Do I understand correctly that multi model mean you can create relational dbs, d...

controversy · on Aug 29, 2020

Let’s play make a Facebook. You need profile information. That’s information that’s access as block. We can use documents for that. We then want to track relationships. Friends. Friends of friends. We can use a graph. We might need a lightweight cache. Opaque entries accessed by key. We can use a key value store for that. ArangoDB does all of theses. Some times you want to join documents to documents or any other form of pairing. ArangoDB does that too.

You can then scale this across multiple machines as necessary. The benefit of such a design is that your team only needs to learn on technology not many. You don’t need to know redis, postgres and Neo4j to derive the same benefits.

zaphirplane · on Aug 30, 2020

Isn’t a graph dB a super set of a document dB Node == document Properties = attributes Edge == relationship

jlokier · on Aug 30, 2020

At a high level, you could say that you can model your data in either, so either can implement the other, and you can also include relational DBs in that too. They are all "equivalent" in an abstract sense. But it doesn't mean they support all uses equally well.

A graph DB is optimised for a traversing a general graph structure, whereas a document DB is optimised for a tree-structured document and sometimes queries can't traverse links between documents.
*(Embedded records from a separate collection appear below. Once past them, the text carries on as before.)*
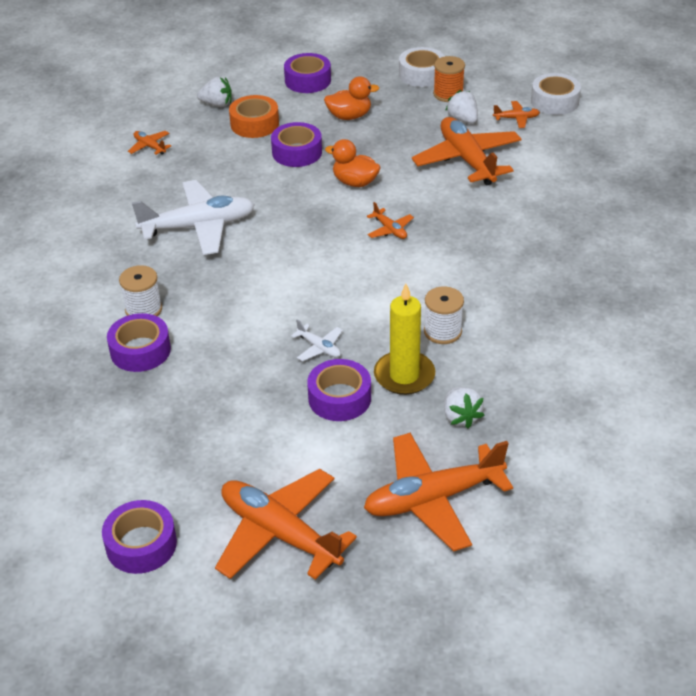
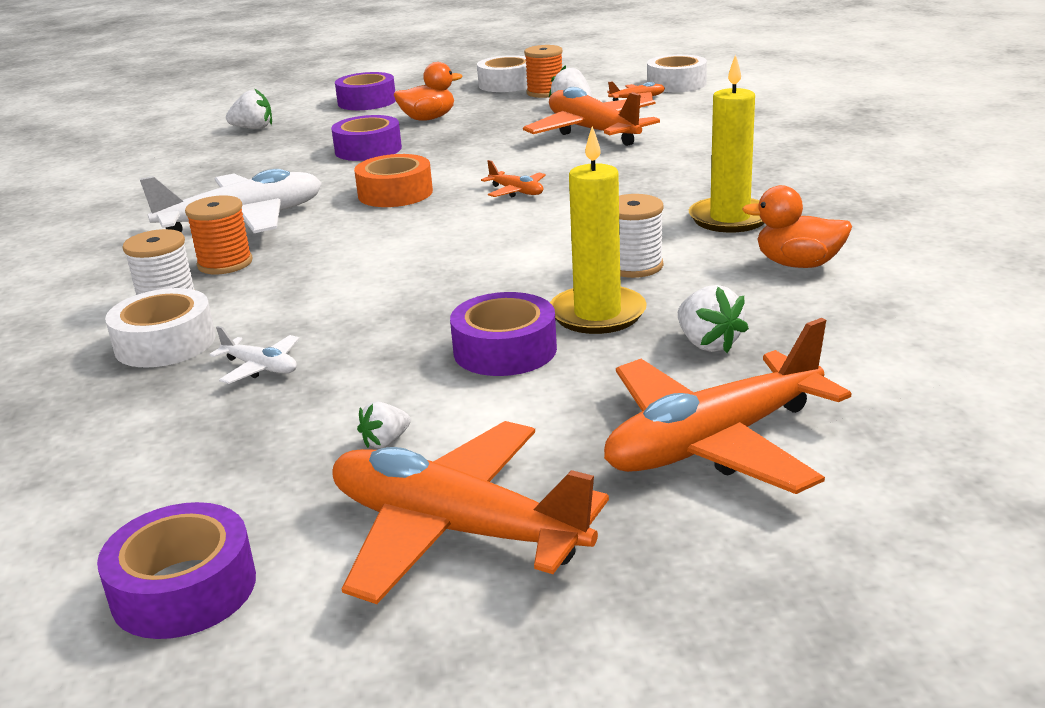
camera: 10 degrees left, 15 degrees down
(140, 350) = (165, 343): purple tape -> white tape
(150, 146) = (166, 167): orange plane -> none
(182, 275) = (225, 263): none -> orange spool
(254, 124) = (306, 136): orange tape -> orange tape (395, 193)
(256, 461) = (386, 441): none -> white strawberry
(319, 347) = (454, 304): white plane -> white plane (260, 367)
(355, 182) = (453, 162): orange duck -> orange duck (798, 264)
(524, 292) = (729, 219): none -> yellow candle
Optimised means performance, layout in storage (so locality, retrival and join patterns), the kinds of query operators that are offered, and even that the language they use is more suited to different ways of modelling data.

zaphirplane · on Aug 30, 2020

once you’ve implemented a graphDB you have a document DB. In a graphDB you may query all vertices with a property x=foo, which translates to get all documents with field x=foo

Effectively you can market a graphDB as a document DB, the reverse isn’t true. What am I missing

jlokier · on Aug 31, 2020

You're missing that the documentDB will be faster and simpler to use for some kinds use cases, is simpler to understand in some ways, and that the query/update language used by the documentDB will funnel application design towards storage and access patterns that work better with a documentDB.

Of course you can implement a documentDB on top of a graphDB, or market the latter as the former. And of course there are applications running on a documentDB that would be as fast or faster on a graphDB.

The differences are one of "impedance mismatch" rather than insurmountable differences.

For example, if you query all vertices with a property x=foo, then query all properties of the vertices, and then traverse all tree-child like properties to more vertices, and continue doing this recursively, that query will be like getting all documents with x=foo. But that's more complicated to express in a graphDB QL than a documentDB QL, and likely to run slower on the graphDB (due to data non-locality) if there are many properties or much tree depth.

In general a documentDB stores all the data for a document clustered together without being told to, and likes to retrieve them as a unit. Because that structure is clear, applications tend to be designed around it as an assumption.